Mandella demonstrated that the two have a playful rivalry with his retort.

“When I got to Churchill, I had some people hosting me and they said, ‘That’s the tack room, Dick.’ When I looked in there, there was a pair of training wheels in there with a receipt signed by Bob Baffert.”

The counter?

“I’ve thrown two really good horses at him and his horse really dug in. Then he stole my jockey (Mike Smith). As a matter of fact, I came home and told my wife, Jill, and she said, ‘I just lost my Derby buzz.'”

5. Mandella Lives with His Wife Randi & His 2 Children

His America’s Best Racing profile states that his wife’s name is Randi. They have two children: a son named Gary and a daughter named Andrea. Gary is a lucrative trainer in his own right, earning over $11 million since he started competing horses in 2002.

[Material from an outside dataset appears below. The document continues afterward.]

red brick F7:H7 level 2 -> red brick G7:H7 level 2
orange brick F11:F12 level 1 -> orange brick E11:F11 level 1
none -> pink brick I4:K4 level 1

Despite the sad news about Omaha Beach, Richard has been able to lean on the support of Randi, per Newsday.

He praised his wife, Randi.

“How do I handle this? The lady sitting in the middle of the room is the most wonderful person in the world,” Mandella said. “Been with me 50 years, been married 46 or 47.

“Last night she tied one of my legs down to the bed so I wouldn’t jump out the hotel window. And she’s got a little bucket. She’ll walk around, and if you throw a donation in there, it will help us get home.”

As Mandella, Omaha Beach and rider Mike E. Smith turn their attention to the Belmont Stakes next month (hopefully), Richard will surely look to his longtime wife for continued emotional support.